Uni Pathways

Deliver university-style learning based on your PhD

To enable you to use your research to have the maximum effect in your school you’ll deliver our Uni Pathways programme alongside your main classroom teaching. Uni Pathways is a two-year programme that you will design to support a small group of pupils to increase their chances of attending a highly-selective university.

You’ll work with your school to select a group of year 9 pupils (13-14-year olds), at least half of whom come from backgrounds typically under-represented at high-selective universities. You’ll then deliver a series of university-style tutorials to them based on your PhD which, alongside support with their normal school work, will enable your pupils to develop their subject knowledge and confidence.

You’ll create a pupil workbook which you will use to structure your tutorials. As your tutorials are based on your PhD, you will tailor pupils’ learning to your field of expertise and have the freedom to make the course your own. This will allow you to introduce pupils to subject matter outside the curriculum whilst helping them become familiar with university terminology and marking structures.

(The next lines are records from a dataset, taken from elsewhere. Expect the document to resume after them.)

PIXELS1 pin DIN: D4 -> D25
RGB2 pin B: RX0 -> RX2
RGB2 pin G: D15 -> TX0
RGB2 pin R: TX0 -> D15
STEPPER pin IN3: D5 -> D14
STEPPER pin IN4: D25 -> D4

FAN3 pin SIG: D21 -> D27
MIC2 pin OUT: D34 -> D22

How can I see the impact of my work?

Throughout the programme, our research and impact team will help you track the progress of the pupils you work with, allowing you to see the tangible impact you have on their studies. To do this, you’ll use a combination of pupil self-evaluations and assignments set by you, tracking your pupils’ progress beyond school and onto higher education.

The Uni Pathways Workbook

The workbook is a critical part of Uni Pathways and a great opportunity for you to create a unique, challenging scheme of work tailored precisely to your academic studies.

Past titles have included:

“The development of the existentialist world view”
“How do we combat antibiotic resistance?”
“Can we do more with less?”
“River science is rising like a flood: fluvial hydraulics, physical processes and sensor technologies”

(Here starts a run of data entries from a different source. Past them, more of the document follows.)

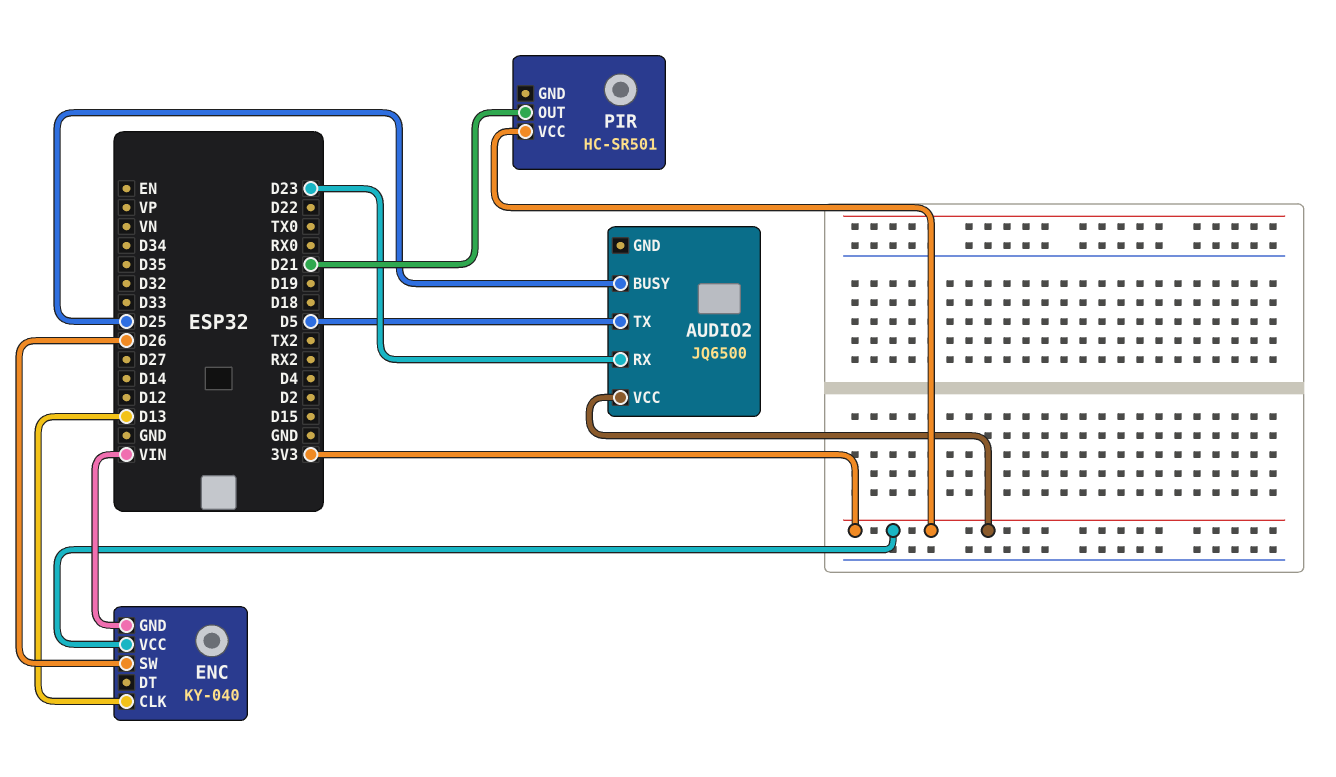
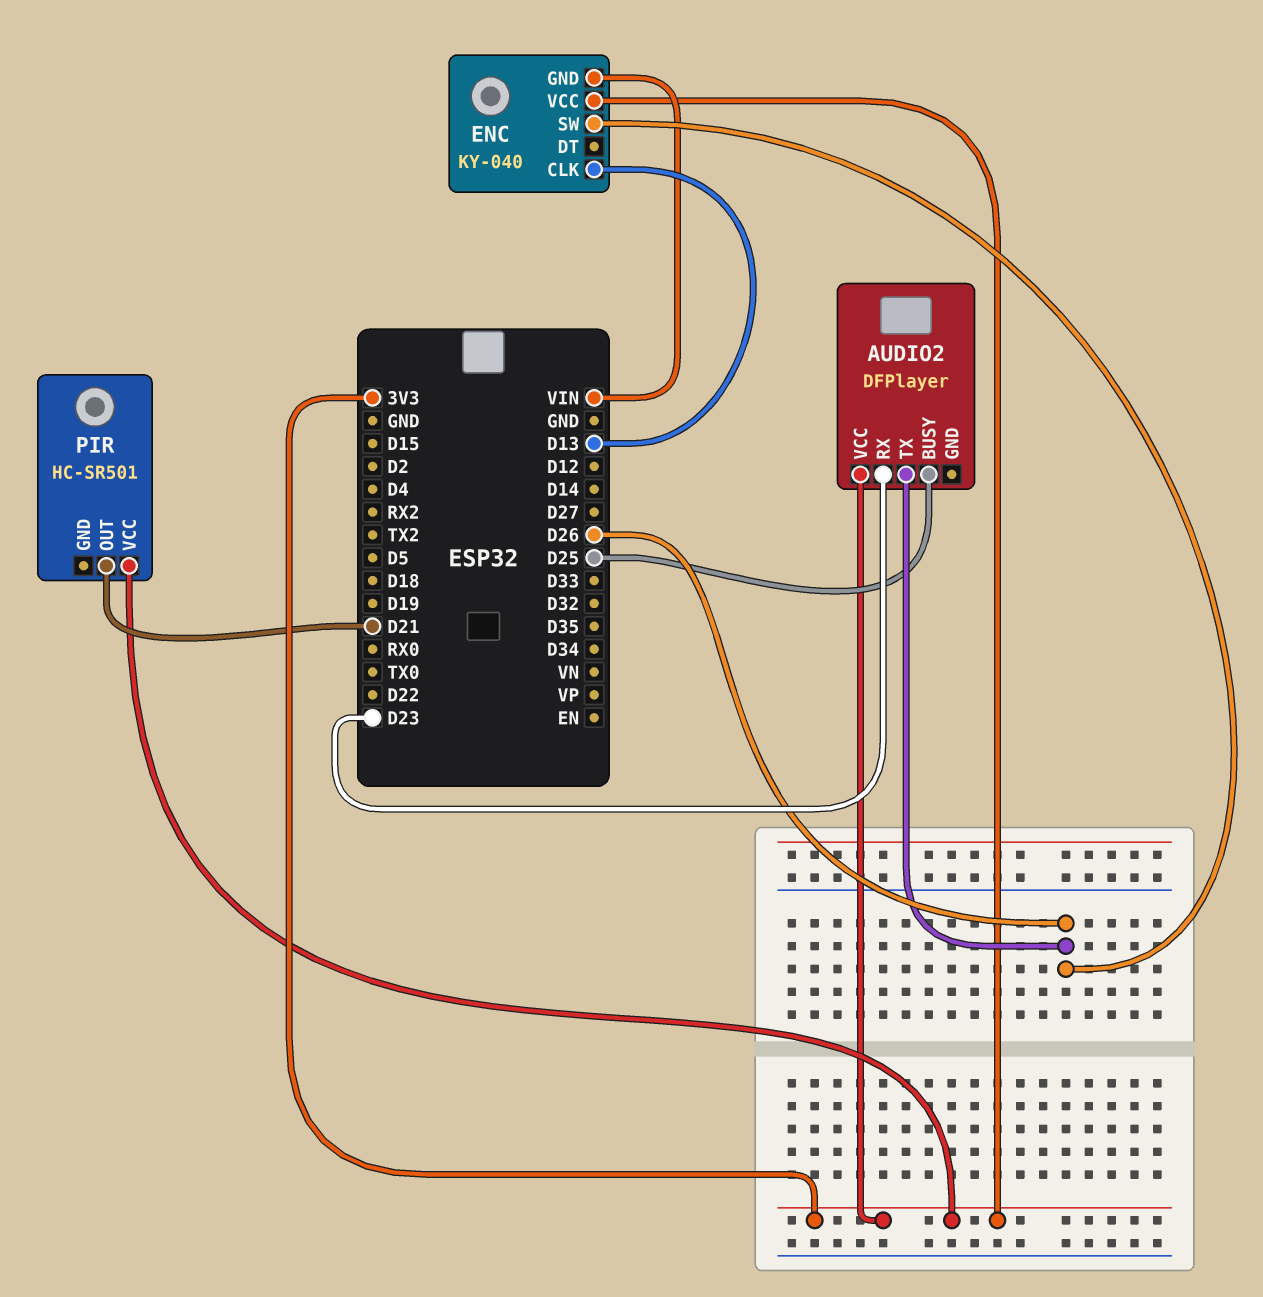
AUDIO2: JQ6500 -> DFPlayer
AUDIO2 pin TX: D5 -> D26

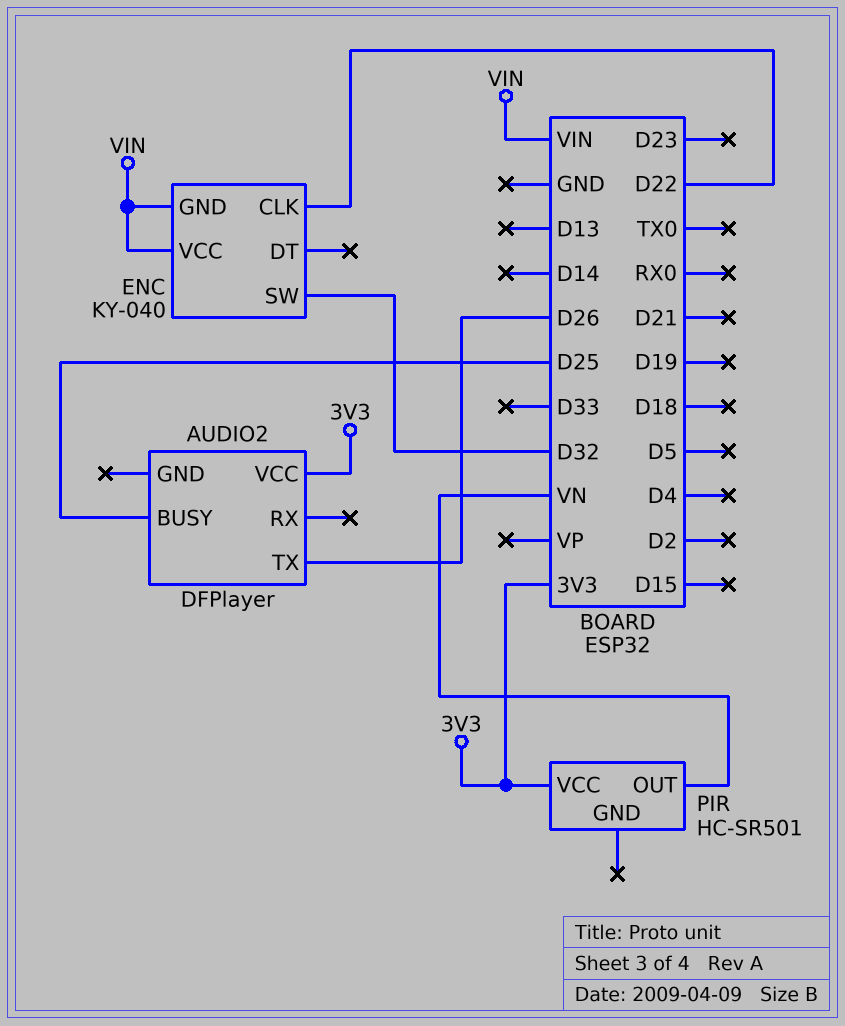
AUDIO2 pin RX: D23 -> none
ENC pin CLK: D13 -> D22
ENC pin SW: D26 -> D32
ENC pin VCC: 3V3 -> VIN
PIR pin OUT: D21 -> VN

“Uni Pathways has quite clearly encouraged a more positive attitude towards physics. It has allowed the students to further their learning on telescopes. Since the launch of Uni Pathways this year, we have spent an evening at a prestigious university, a trip to the Royal Observatory and a conference call with Dr Liz Bartlett at ESO Santiago… All the students involved in the Uni Pathways course have thoroughly enjoyed it… there is a strong sense of pride amongst them.”
Aoife Meenan

Subject Mentor for Physics, Parliament Hill School

"The Uni Pathways course gives the students a unique opportunity to work on an individual project that they can take real ownership of. The students get to access subjects beyond the curriculum and see their teachers in a new light. The girls have loved having the chance to speak to experts from ESO and to independently research an astronomical object of their choice. One has even decided that she might like a career in astronomy when she leaves school!"